I. Indictment.-An indictment is a written accusation, at the suit of the Queen, against a party, of some crime or misdemeanor, presented on oath by a grand jury, and upon which, if found by them, the party is eventually tried (4 Steph. Com. 398; Key, div. "Criminal Law," p. 87, 2nd edit).

II. Indictable offences.-The three classes of indictable offences are treason, felonies, and misdemeanors (Key, div. " Criminal Law," p. 114).

III. Proceedings to commitment.—When a complaint is made before a justice of the peace of an indictable offence having been committed within the county, or other district to which his commission extends, it is his duty to have the offender brought before him; and for this purpose he issues a summons or warrant (11 & 12 Vict. c. 42, s. 1; First Book, 418). As soon as the party appears before him, he examines the witnesses produced, hears whatever the accused party may say in his defence, and then discharges the party or commits him to prison, according as he judges that a sufficient case has been made out against him or not; or, instead of committing him, he may take bail for his appearance at the next sessions or assizes. A magistrate, however, frequently acts without either warrant or summons: as when a party has been taken by a constable or policeman, in any of those cases in which they are authorised to arrest parties without warrant or summons.

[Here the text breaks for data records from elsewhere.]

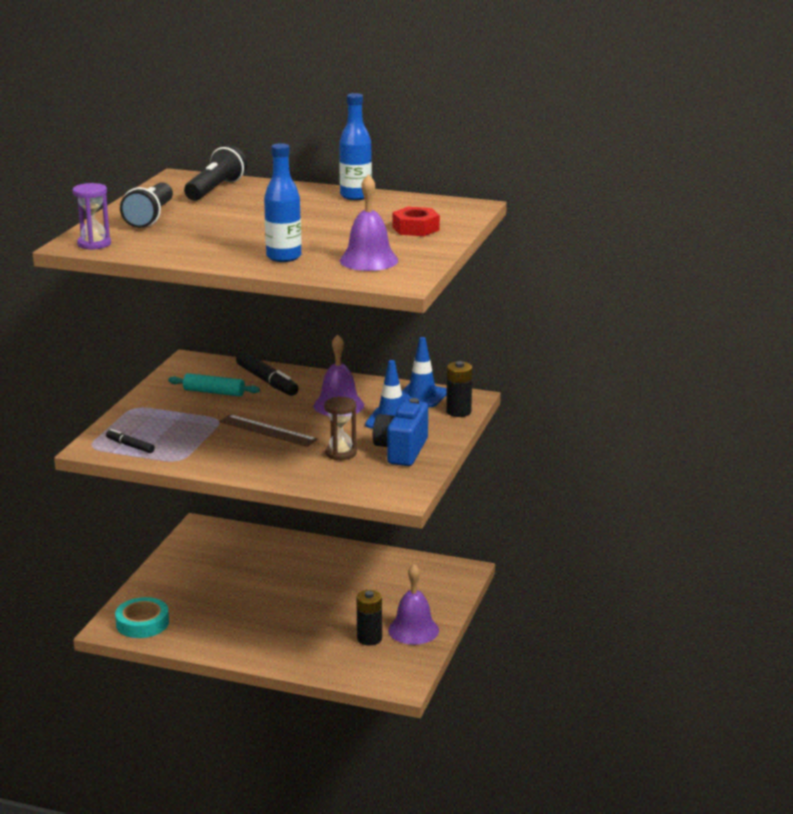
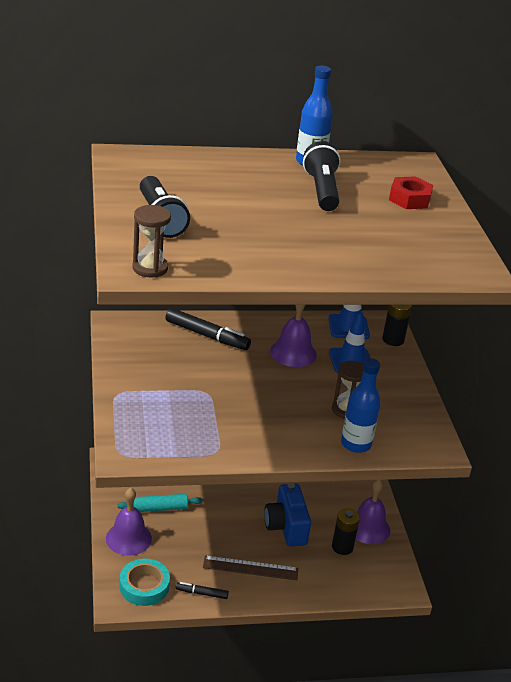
camera: 30 degrees left, 10 degrees up
(94, 244) = (150, 268): purple hourglass -> brown hourglass
(130, 446) = (157, 445): black marker -> black marker (201, 593)
(214, 392) = (173, 359): turquoise rolling pin -> turquoise rolling pin (160, 508)
(215, 189) = (176, 169): black flashlight -> black flashlight (322, 190)
(267, 431) = (261, 397): brown ruler -> brown ruler (250, 568)
(284, 257) = (346, 257): blue bottle -> blue bottle (356, 444)
(369, 260) = (422, 249): purple bell -> purple bell (128, 538)
(401, 450) = (390, 395): blue camera -> blue camera (286, 527)

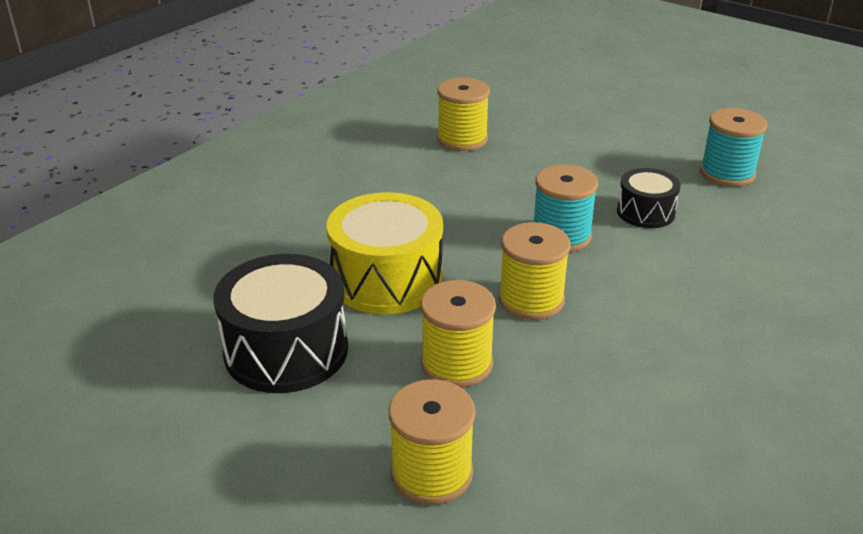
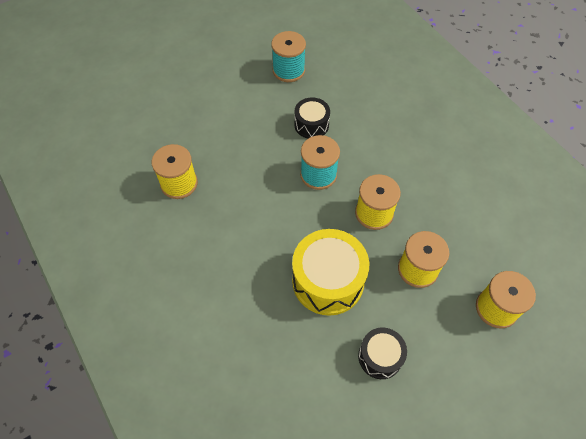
camera: 70 degrees left, 25 degrees up
(286, 350) = (380, 357): black drum -> black drum, size x0.57

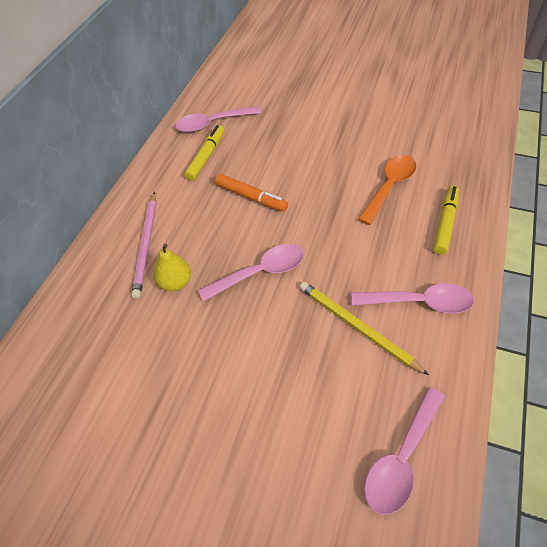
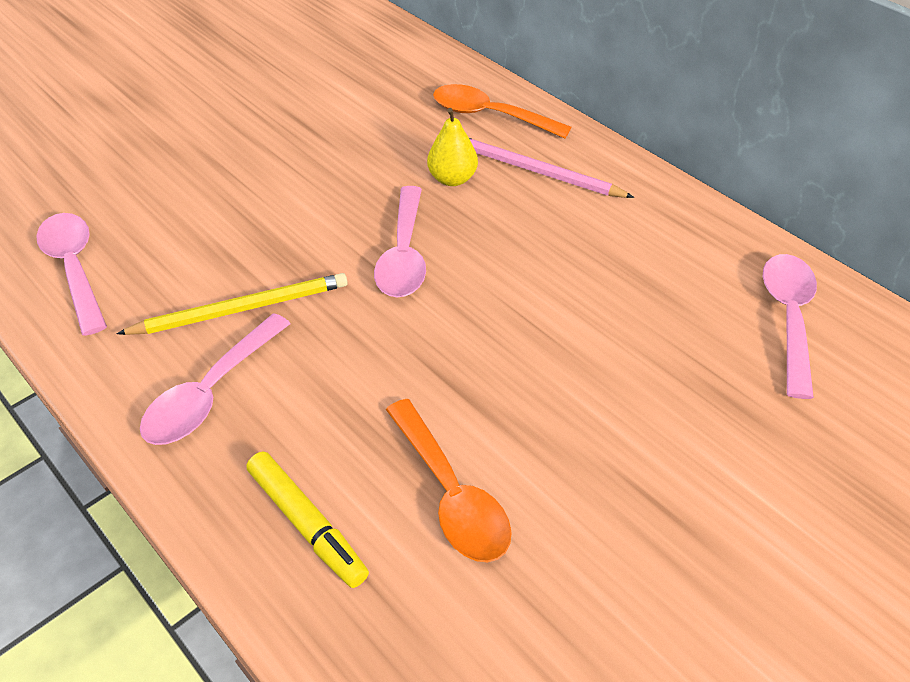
camera: 115 degrees right, 5 degrees down
(92, 294) = (490, 115): none -> orange spoon
(206, 157) = (692, 280): yellow marker -> none
(251, 197) = (556, 298): orange marker -> none

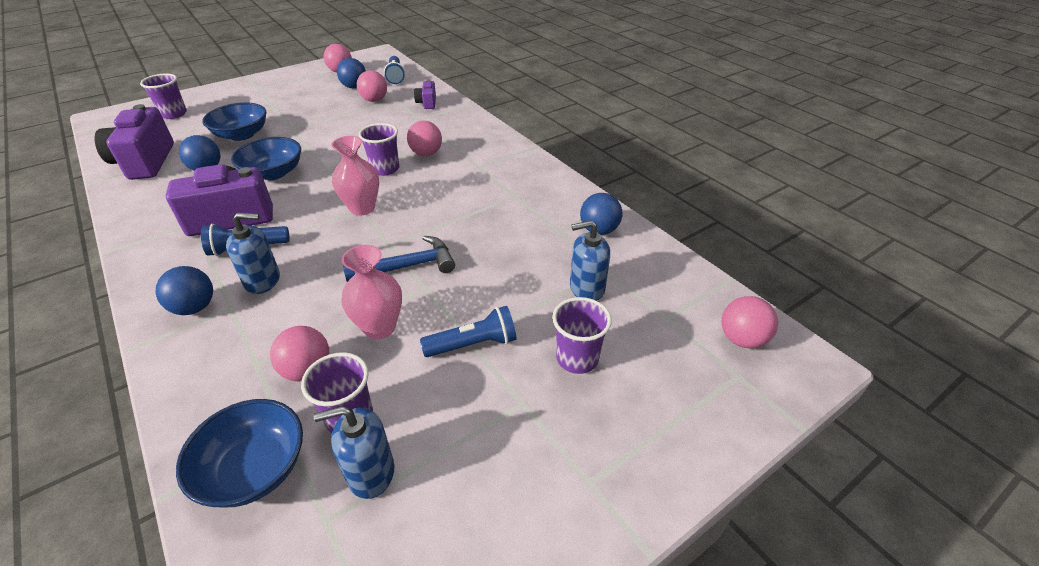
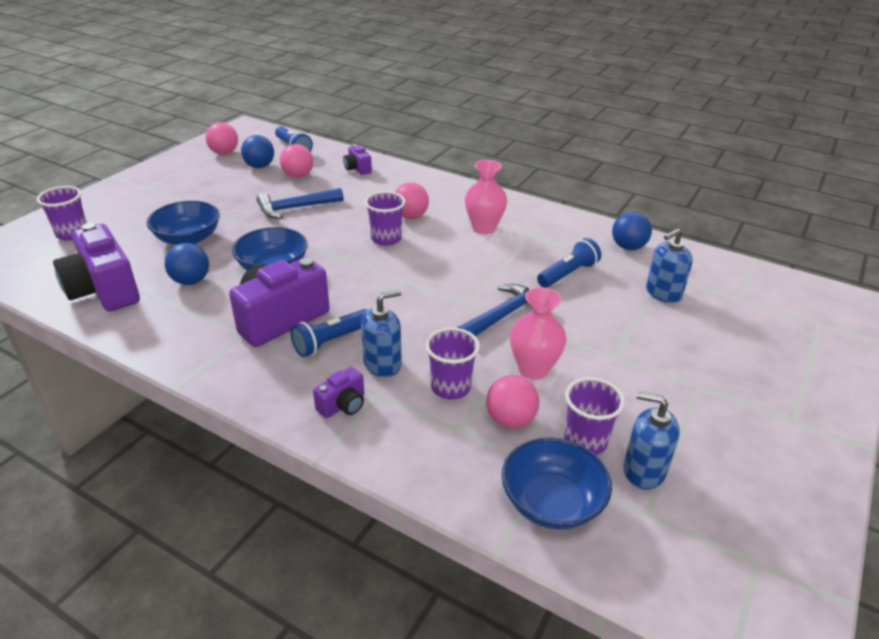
camera: 25 degrees left, 5 degrees down
(195, 307) = (343, 405): blue ball -> purple camera
(343, 127) = (296, 208): none -> blue hammer
(362, 208) = (404, 278): pink vase -> pink vase (484, 228)
(370, 472) = (643, 470): blue soap dispenser -> blue soap dispenser turned 60 degrees clockwise
(473, 344) = (622, 358): blue flashlight -> blue flashlight (568, 274)
(577, 358) = (707, 345): purple cup -> purple cup (450, 387)
(742, 339) = (800, 298): pink ball -> none

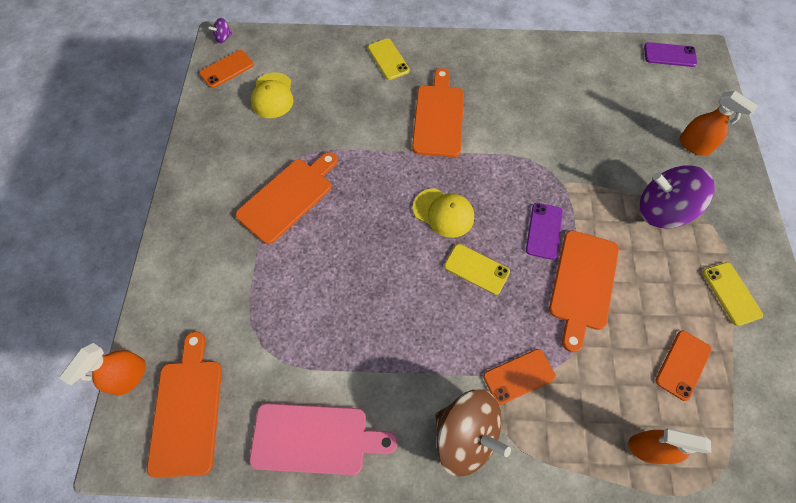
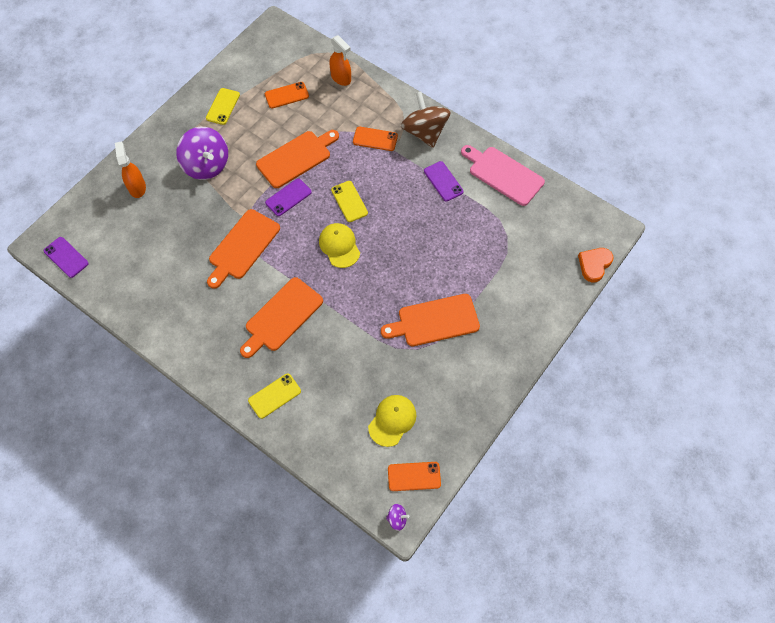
camera: 145 degrees left, 0 degrees up
(129, 377) = (594, 265): orange spray bottle -> orange heart
(187, 410) = (567, 227): orange cutting board -> orange cutting board (242, 247)
(388, 59) = (274, 396): yellow phone -> yellow phone turned 45 degrees clockwise
(388, 371) = (443, 181): none -> purple phone

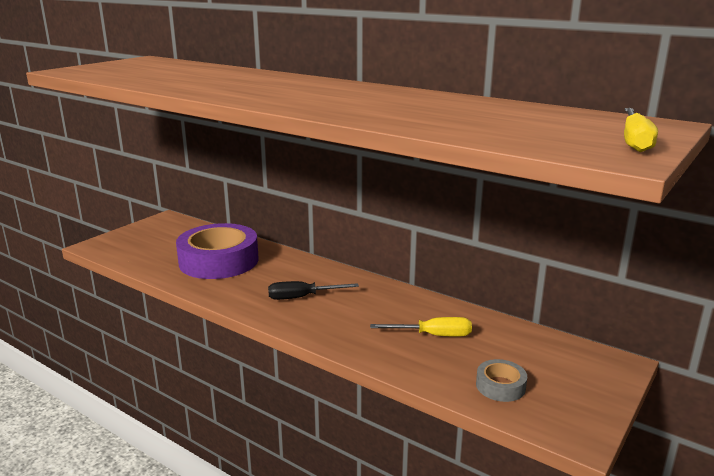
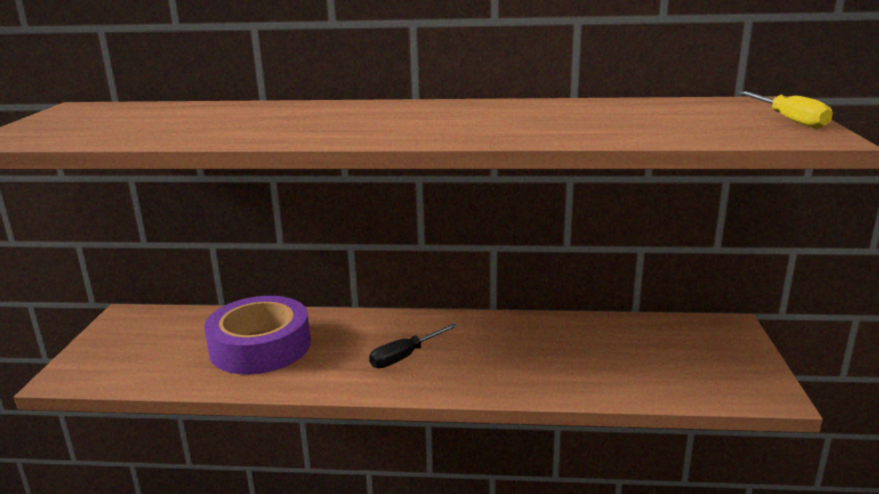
camera: 30 degrees left, 0 degrees up
(433, 335) = (571, 352): yellow screwdriver -> none
(500, 386) = (676, 377): grey tape -> none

IV. Proceedings before justices—Late act.-The act of Parliament now in force for regulating the proceedings of justices of the peace with reference to persons charged with indictable offences is the 11 & 12 Vict. c. 42.

V. Courts. The only court for the trial of indictable offences in each county is the court of general or quarter sessions, which are held four times in the year (1 Will. 4, c. 70, s. 35). In Middlesex, there are more than four courts in the year (7 & 8 Vict. c. 71; First Book, 472, 473).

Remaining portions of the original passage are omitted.